The core strategy of fast fashion is to get you to buy more by keeping things cheap. Keeping them cheap means low-quality goods, low environmental standards and low wages for workers. There’s nothing vaguely circular or sustainable about this model. But what if a fashion company shifted its business proposition from maximising orders to maximising trust? What if they could foster a healthy relationship with the customer that outstripped the perks of next day delivery and unlimited returns? What if they could slow down fast fashion?

Alex and Andy Dewis may have a plan to achieve just that. Their Poly dress, modelled on a range of timeless vintage designs, aims to transform their customers relationship with fashion by ‘doing more with less – helping everyone and harming no-one’. The Poly dress would be for life – not just for Christmas (or that birthday party you have ‘nothing’ to wear to) and of course be created by a company of the highest moral fibre.

Their key belief is that making fast fashion sustainably sourced does not necessarily slow it down.
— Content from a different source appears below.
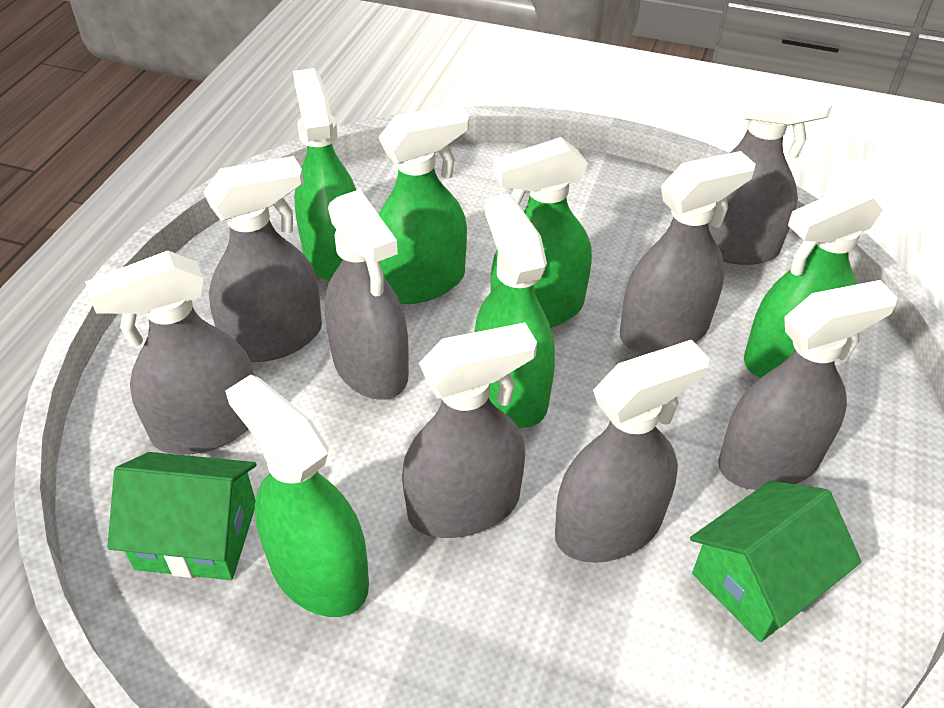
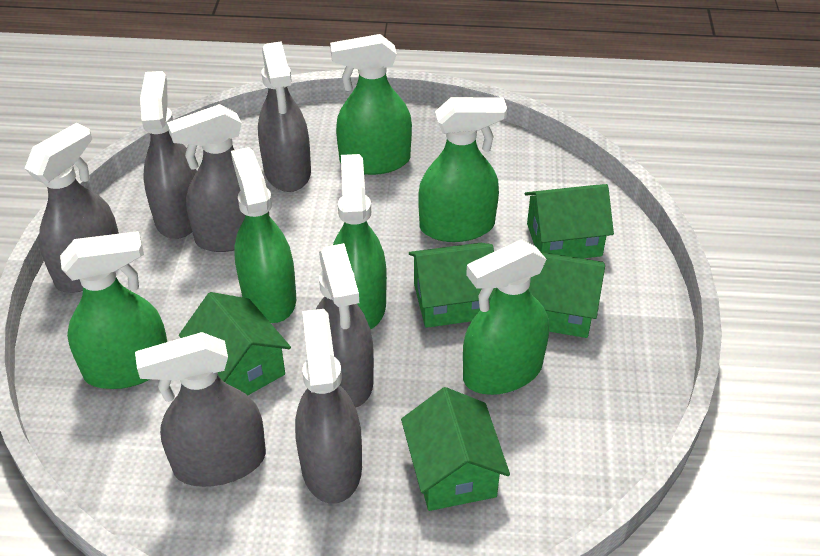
green house: 2 -> 5
grey spray bottle: 8 -> 7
Just changing where we get the materials from to make our clothes is not enough to curb the harm to our planet and people. No, no, rather than change the fabric or the production standards used, Alex and Andy know that in order to create true impact they need to change our minds.

Consequently, they have big plans for implementing a culture of re-use, upcycling and other eco-friendly practises, so that their dresses can become a loved wardrobe staple, continuously under modification for the desired occasion or mood of the wearer. More a companion than a piece of cloth, the Poly dress can accompany you through the development of your style and the inevitable faux pas along the way. The hope is that buyers will be able to respect the journey the dress has taken, the hands it has passed through to reach them, and its own character that shifts in tandem with the owner throughout the years.

During the workshop, we had the opportunity to discuss the various hurdles that Poly faces in coming to fruition, where microfibres, an Oxford-based pilot and inspiration from Elvis & Kresse (who make luxury lifestyle accessories from old firehose) were all discussed. I was particularly struck by what we regularly returned to as the main issue – the inability to pick one out of the numerous ways that Poly could be achieved! It was very encouraging to be able to discuss such a wide range of possibilities for the business model, and although perhaps it won’t be simple to refine all the ideas Andy and Alex have, synthesising them into a single model sounds like a lot of fun, and suitably similar to stitching a quilt. It was a wonderful glimpse into a futuristic business that had completely rethought the focus of the industry they would occupy, working right at the root of a sustainability issue that is currently getting out of hand.

It is exciting to think that the Poly dress could be the break-away runner in an entirely new race. This race would be much slower and made up of less participants: rather than a 100m sprint to the bin, items of clothing are instead given the support and love to keep traveling round and round the track, again and again. It would close the loop on clothes production and slow down fast fashion (maybe even disqualify it?) putting us one step closer to achieving a circular economy.